Tools for writing, submitting, debugging, and monitoring Storm topologies in pure Python

Overview

Petrel

Tools for writing, submitting, debugging, and monitoring Storm topologies in pure Python.

NOTE: The base Storm package provides storm.py, which supports Python 2.6. Petrel, however, requires Python 2.7 or 3.5.

If you like Petrel and are interested in more extensive documentation and examples, see the book from Packt. The book is also available from Amazon.

I support Petrel in my spare time, and your purchases motivate me to continue maintaining it.

Overview

Petrel offers some important improvements over the storm.py module provided with Storm:

  • Topologies are implemented in 100% Python
  • Petrel's packaging support automatically sets up a Python virtual environment for your topology and makes it easy to install additional Python packages.
  • "petrel.mock" allows testing of single components or single chains of related components.
  • Petrel automatically sets up logging for every spout or bolt and logs a stack trace on unhandled errors.

Here's a quick example. It implements word count, the classic big data demo application.

This code defines the topology. Without Petrel, you'd have to write this code in Clojure or Java. Petrel re-implements the Java "TopologyBuilder" API in Python. If you've seen that class, this code will look very familiar:

import randomsentence
import splitsentence
import wordcount

def create(builder):
    builder.setSpout("spout", randomsentence.RandomSentenceSpout(), 1)
    builder.setBolt("split", splitsentence.SplitSentenceBolt(), 1).shuffleGrouping("spout")
    builder.setBolt("count", wordcount.WordCountBolt(), 1).fieldsGrouping("split", ["word"])

This word count example is included in the Petrel repository. Here's how to run it. From the top-level directory of the Petrel repository, run:

cd samples/wordcount
./buildandrun --config topology.yaml

This will build a topology JAR file and submit it to Storm, running the topology in local mode. No Ant, Maven, leinengen, or Clojure required.

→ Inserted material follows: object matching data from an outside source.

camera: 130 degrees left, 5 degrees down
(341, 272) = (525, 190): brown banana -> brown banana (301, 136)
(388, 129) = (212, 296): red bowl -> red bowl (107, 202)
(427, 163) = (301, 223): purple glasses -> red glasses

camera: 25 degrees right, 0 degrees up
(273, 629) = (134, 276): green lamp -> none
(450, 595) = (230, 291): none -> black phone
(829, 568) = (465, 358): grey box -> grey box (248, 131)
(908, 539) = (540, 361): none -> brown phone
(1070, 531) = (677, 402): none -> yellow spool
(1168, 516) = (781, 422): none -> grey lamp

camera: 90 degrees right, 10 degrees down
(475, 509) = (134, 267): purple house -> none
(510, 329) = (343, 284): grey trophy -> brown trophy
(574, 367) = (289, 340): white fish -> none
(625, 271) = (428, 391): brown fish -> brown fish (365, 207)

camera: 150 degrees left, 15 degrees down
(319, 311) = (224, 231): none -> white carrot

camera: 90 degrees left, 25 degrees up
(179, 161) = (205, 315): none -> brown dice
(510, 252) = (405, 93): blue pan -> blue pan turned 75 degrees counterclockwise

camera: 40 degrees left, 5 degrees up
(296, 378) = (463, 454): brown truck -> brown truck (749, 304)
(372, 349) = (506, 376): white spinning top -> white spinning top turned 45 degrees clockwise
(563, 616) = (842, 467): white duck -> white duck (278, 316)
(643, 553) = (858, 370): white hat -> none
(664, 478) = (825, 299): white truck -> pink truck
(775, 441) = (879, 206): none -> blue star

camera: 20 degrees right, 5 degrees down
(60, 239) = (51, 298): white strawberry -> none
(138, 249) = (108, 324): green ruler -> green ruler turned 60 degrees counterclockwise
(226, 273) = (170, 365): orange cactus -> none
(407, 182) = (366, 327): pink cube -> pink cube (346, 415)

./buildandrun --config topology.yaml

Simply add the topology name to the command line to run on a real cluster instead:

./buildandrun --config topology.yaml wordcount

NOTE: I'm working to improve the Petrel documentation and tooling to make it easier for beginners to become productive with Petrel quickly. If you have requests or suggestions, please log an issue in GitHub.

Installation

  • Python 2.7
  • System packages
    • libyaml
    • thrift
  • Python packages (you install)
    • virtualenv
  • Python packages (installed automatically by setup.py)
    • simplejson 2.6.1
    • thrift 0.8.0
    • PyYAML 3.10

Installing Petrel as an egg

Before installing Petrel, make sure Storm is installed and in your path. Run the following command:

storm version

This will print the version of Storm active on your system, a number such as "1.0.2". You must use a version of Petrel whose first 3 digits match this version.

Install the egg:

easy_install petrel*.egg

This will download a few dependencies and then print a message like:

Finished processing dependencies for petrel==1.0.2.0.3

Installing Petrel from source

If you plan to use use Petrel by cloning its source code repository from github.com, follow these instructions.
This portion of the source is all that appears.